A Blood-Based Assay for Detection of Patients with Advanced Adenomas

ABSTRACT: Screening for colorectal cancer with blood-based testing should detect advanced adenomas (AA), facilitating more effective cancer prevention. We evaluated four different methods to detect AAs in plasma: (i) a machine learning algorithm, Signatures of fragment Length (SignaL), based on cell-free DNA (cfDNA) fragmentation; (ii) a “Protein-17” assay measuring 17 cancer-associated proteins; (iii) a global aneuploidy score (GAS); and (iv) cfDNA mutation analysis querying 15 genes commonly mutated in colorectal cancer.

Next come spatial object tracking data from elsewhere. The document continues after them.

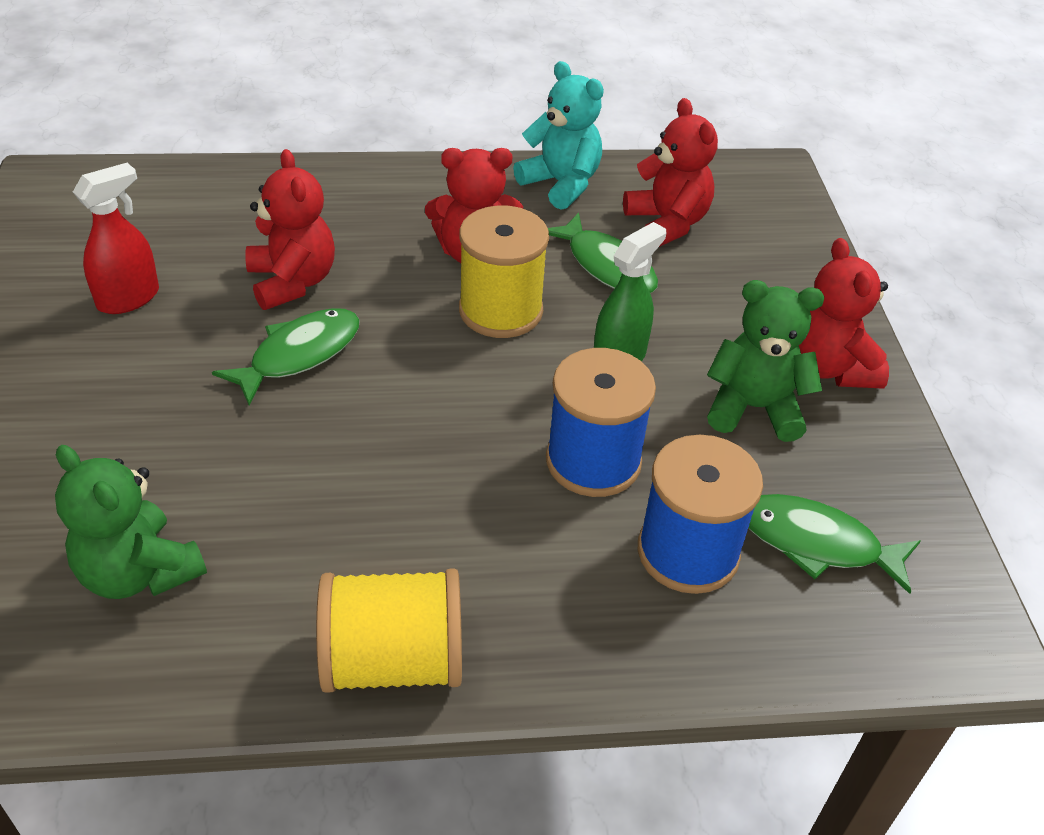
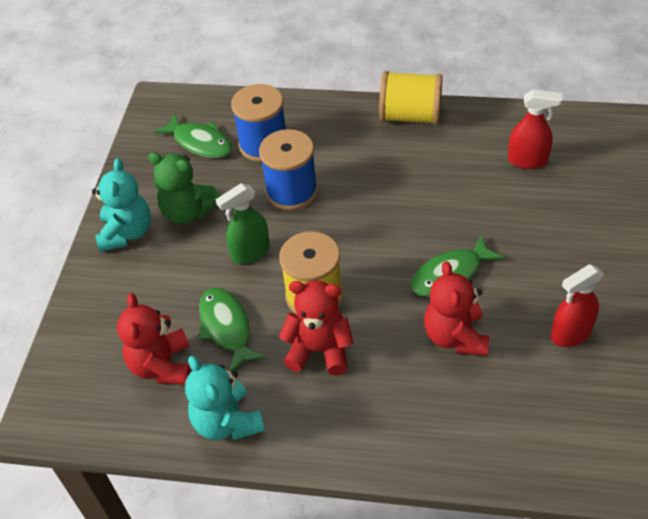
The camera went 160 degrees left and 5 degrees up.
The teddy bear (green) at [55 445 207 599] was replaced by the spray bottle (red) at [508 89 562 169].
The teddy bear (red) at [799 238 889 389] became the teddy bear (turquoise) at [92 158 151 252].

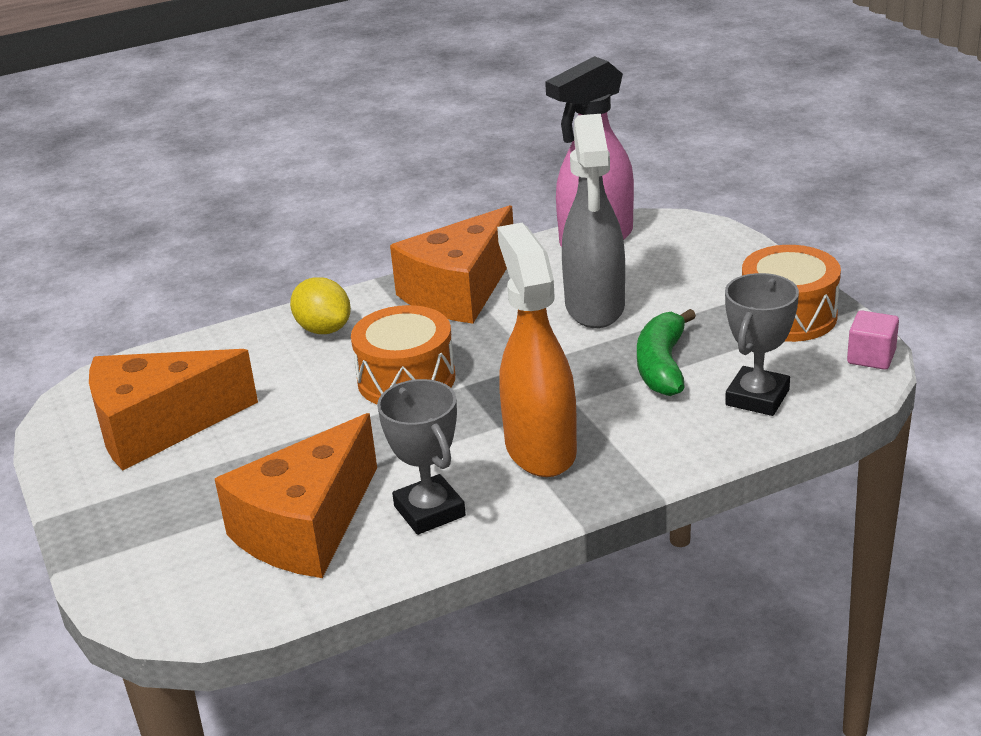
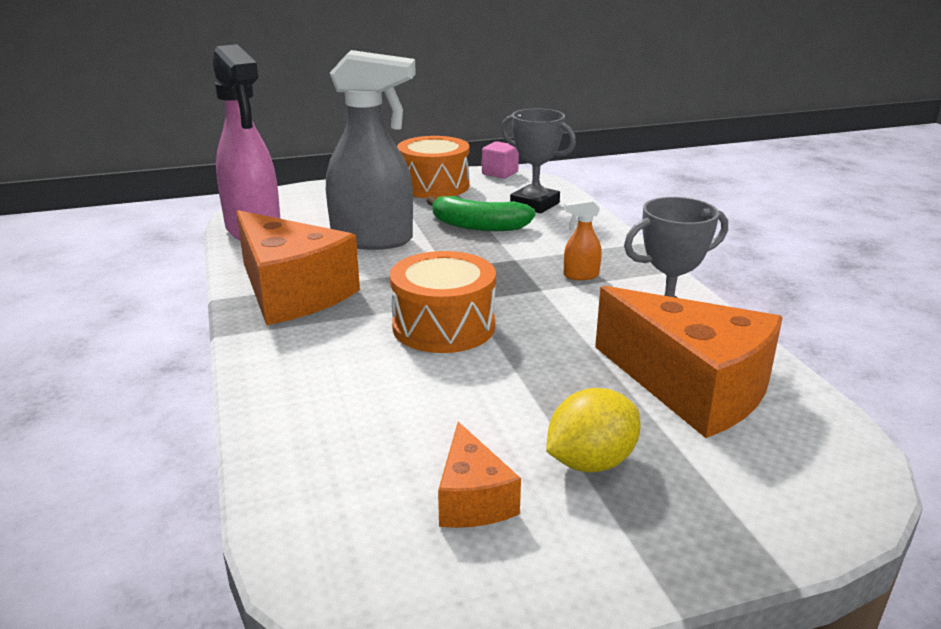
The camera went 85 degrees left and 5 degrees down.
The cheese (orange) at [89 349 258 470] changed to 0.50 times the size.
The lemon (yellow) moved from [290 277 351 334] to [546 388 641 472].
The spray bottle (orange) at [497 223 577 477] changed to 0.40 times the size.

Existing data from study populations with and without cancer were utilized to determine 99.5% specificity thresholds. We studied 40 AA cases and 32 colonoscopy-negative controls. SignaL detected 9/40 AAs [22.5%, 95% confidence interval (CI), 12.3%–37.5%] at 100% specificity (95% CI, 89.3%–100%). Protein-17 detected 5/40 AAs (12.5%, 95% CI, 5.5%–26.1%) including three cases not identified by SignaL, at 100% specificity (95% CI, 89.3%–100%). GAS detected 11/40 AAs (27.5%, 95% CI, 16.1%–42.8%) but resulted in 2/32 positive controls (93.8% specificity, 95% CI, 79.9%–98.3%). Combining SignaL, the Protein-17 assay, and GAS at the 99.5% specificity thresholds resulted in detection of 16/40 AAs (40%, 95% CI, 26.3%–55.4%) at 93.8% specificity (95% CI, 79.9%–98.3%). Of 32/40 evaluable AA plasma samples, only one was cfDNA mutation positive at level of significance of 0.01. A blood-based assay based on the analysis of repeated sequence elements plus proteins seems to be able to detect a considerable fraction of patients with AA at relatively high specificity. Large, prospective studies are required to determine whether this approach can add to the options currently available for screening patients for premalignant lesions of the colon. SIGNIFICANCE: Blood-based screening for colorectal cancer could improve testing uptake and outcomes. We propose novel methods to detect AAs in plasma using cfDNA fragmentation patterns, cancer-associated proteins, and aneuploidy with high specificity. Larger studies are needed to validate clinical utility.